Synthetic microbenchmarks first.
| Workload | flag off (stock DRF) | flag on | ratio |
|---|---|---|---|
| list-sum, 100 nodes | 4.05 | 0.272 | 14.9x |
| list-sum, 10,000 nodes | 453.9 | 74.9 | 6.1x |
| tree-depth, 64K nodes | 6,666 | 352.8 | 18.9x |
| deep-list-sum, 1M nodes | 271,300 | 72,936 | 3.7x |
| deep-spine-depth, 100K | 30,329 | 2,188 | 13.9x |
| tree-reader shape, 100K | 74,614 | 35,626 | 2.1x |
The real-project check uses kotlinx.serialization as published on Maven, no source changes, parsing deeply nested JSON via parseToJsonElement. Its JsonTreeReader switches to DeepRecursiveFunction past nesting depth 200, and the lowering picks that literal up from the klib (direct-invoke form, six free captures, one inlined suspend helper).
| Nesting depth | flag off | flag on | ratio |
|---|---|---|---|
| 500 | 108.2 | 76.8 | 1.41x |
| 2,000 | 497.7 | 319.5 | 1.56x |
| 10,000 | 3,717 | 1,599 | 2.32x |
| 50,000 | 48,222 | 44,767 | 1.08x |
Depth 500 has only a short DRF region (the first 200 levels use plain recursion), so the gain is the coroutine removal alone. The depth 50,000 ratio turned out to be engine-dependent. On V8 15.1 the transformed path runs the same workload in 8.9 ms against 44.7 ms stock, a 5.0x gap, so the newer the engine, the better this looks.
The real-project run caught one last bug. The lexer returns Byte, my typed-slot default-value helper did not cover Byte, and the fallback null constant trapped at the trampoline entry with a null-pointer dereference. Synthetic benches only used Int, and the trampoline only runs past depth 512, so nothing shallower could have caught it. The box test now bakes in that shape.
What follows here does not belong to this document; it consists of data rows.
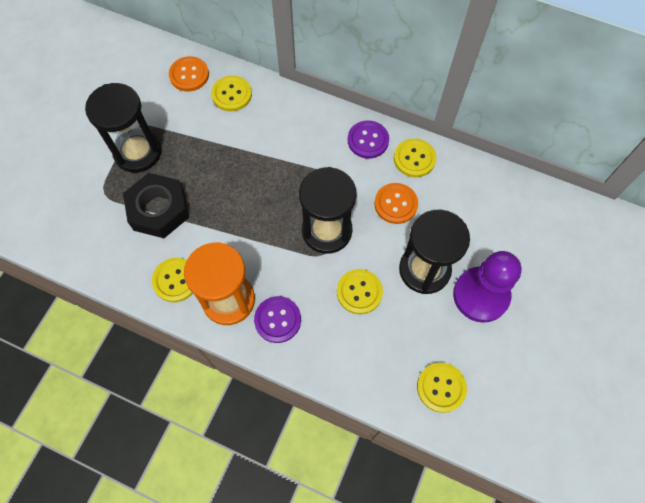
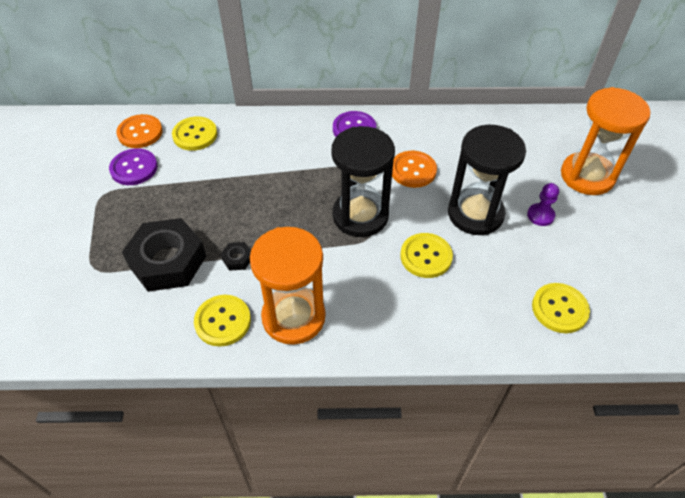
camera: 25 degrees left, 15 degrees down
(138, 152) = (116, 217): black hourglass -> none
(211, 230) = (237, 259): none -> black nut
(277, 320) = (358, 315): purple button -> purple button (134, 168)
(414, 159) = (407, 129): yellow button -> none
(481, 295) = (540, 215): purple pawn -> purple pawn, size x0.45
(550, 274) = (587, 176): none -> orange hourglass

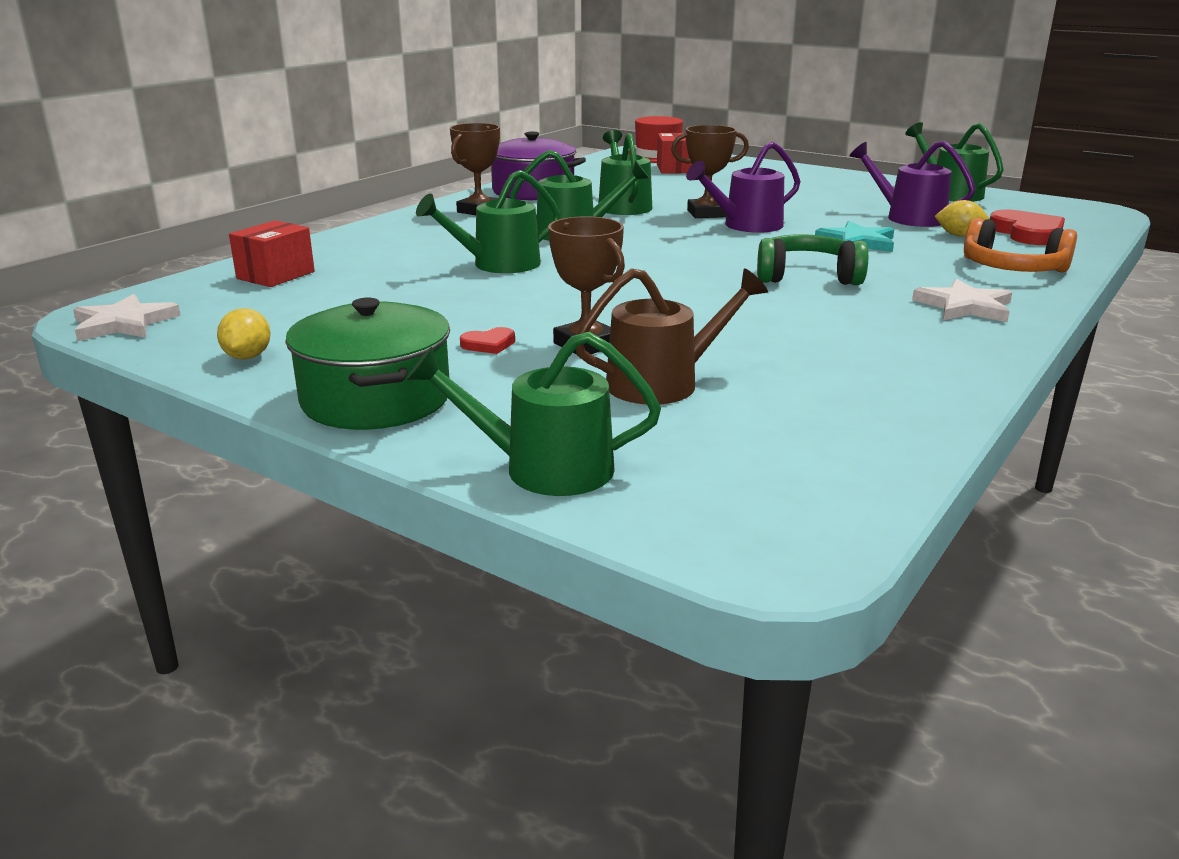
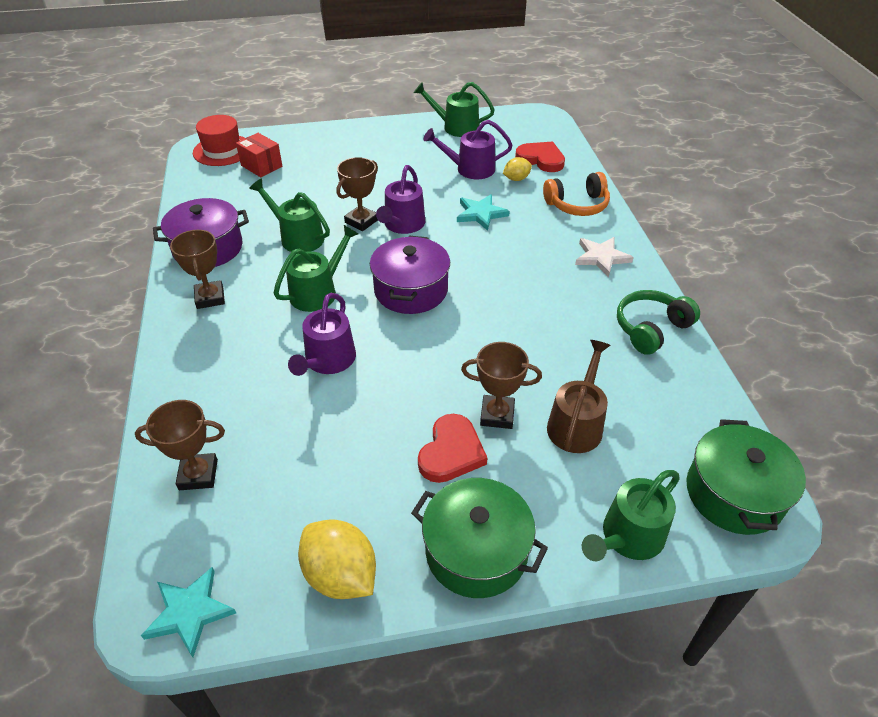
camera: 45 degrees left, 20 degrees up
(124, 323) = (189, 612): white star -> turquoise star
(247, 357) = (340, 575): yellow lemon -> yellow lemon, size x1.79
(276, 275) = (198, 475): red box -> brown trophy
(489, 344) = (451, 452): red heart -> red heart, size x1.99
(498, 264) = (328, 361): green watering can -> purple watering can
(668, 257) = (411, 290): none -> purple pot
(762, 512) = (734, 493): none -> green pot
(807, 277) = (504, 269): green headphones -> green headphones (651, 328)

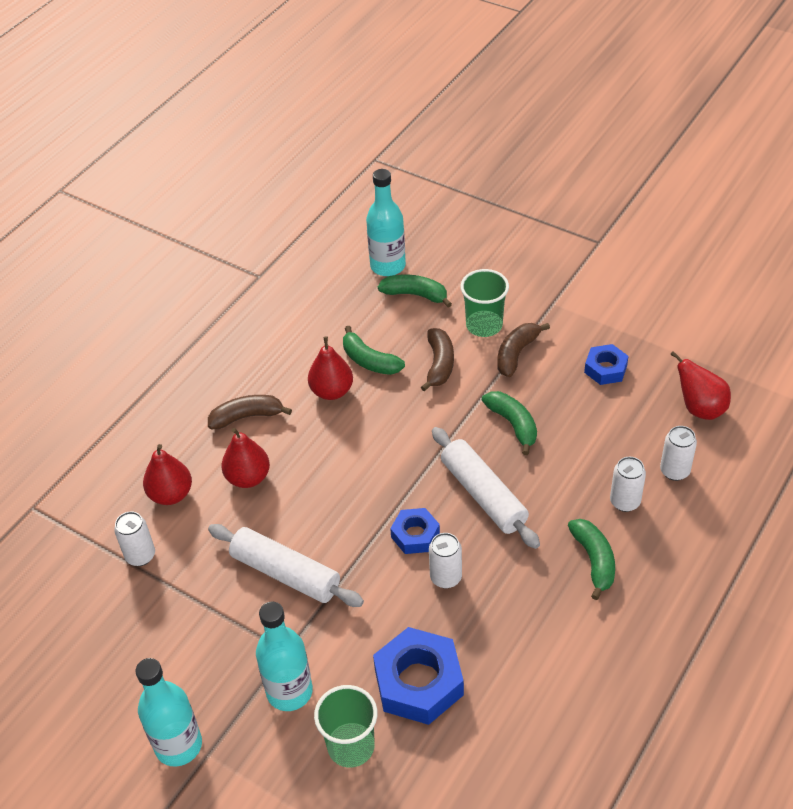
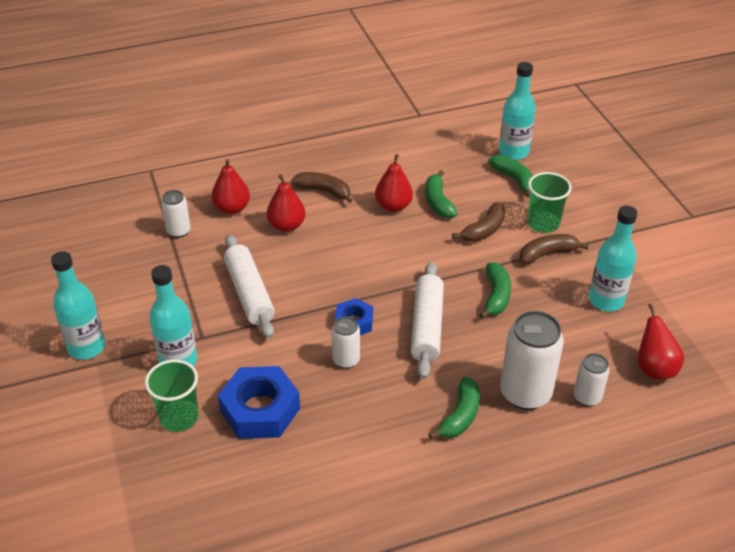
camera: 35 degrees right, 5 degrees down
(605, 369) = (606, 300): blue nut -> turquoise bottle
(625, 502) = (525, 393): white can -> white can, size x1.83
“Just wait for stack switching?”
A fair objection is that the Wasm stack-switching proposal, whose design comes from WasmFX (Phipps-Costin et al., OOPSLA 2023), will eventually make coroutines cheap, dissolving the DRF overhead without any of this machinery. That is testable today, since the Kotlin compiler already has -Xwasm-use-stack-switching-proposal. Three configurations, same real serialization benchmark, interleaved on the same d8 build (V8 15.1.0), medians in us/op.
| Depth | lowering on | stock DRF | stock DRF + stack switching |
|---|---|---|---|
| 500 | 82.9 | 94.5 | 1,932 |
| 2,000 | 320.9 | 461.9 | 12,248 |
| 10,000 | 1,854 | 2,511 | 72,387 |
| 50,000 | 8,869 | 44,696 | crash (RangeError) |
Today’s stack-switching path is 20 to 29 times slower than plain stock DRF, and at depth 50,000 it overflows the host stack inside CoroutineImplStackSwitching.resumeWith, losing the unbounded-depth property that is DRF’s whole point. Node 26 cannot even compile the module (a V8 CHECK failure in the optimizing compiler). The implementation will improve, but one callRecursive per stack switch has a structural floor that a loop iteration does not. The long-term winner is more likely a design that switches once per deep region onto a growable stack, and that needs both a mature proposal and a Kotlin runtime redesign. Until then, this lowering covers the gap.
Status and limitations
The work is prepared as a stacked series of draft PRs. PR 9 carries the shared body planner and registers no phase, so it changes nothing on its own. PR 10 carries the DRF acceleration with its flag and a box test that exercises the list-sum, tree-depth, and capture-heavy tree-reader shapes past the hybrid threshold. PR 11 carries the matcher lowering, the stdlib annotation, and a box test that drives the real stdlib matcher 20,000 characters deep through the annotation path, so the test fails with a stack overflow if the transform silently stops firing.
Known limitations, also stated in the PRs.
- An exception unwinding through an instrumented call site leaks one depth-counter increment. Harmless for the matcher, which does not throw on the match path, but a general version wants try/finally.
find,findBack, andtryToMatchare not transformed yet.- The regex compile-side crash (nested groups around depth 2,000, the
processExpressioncycle from the TMC post) is out of scope here and remains the flagship case for a mutual-SCC TMC extension.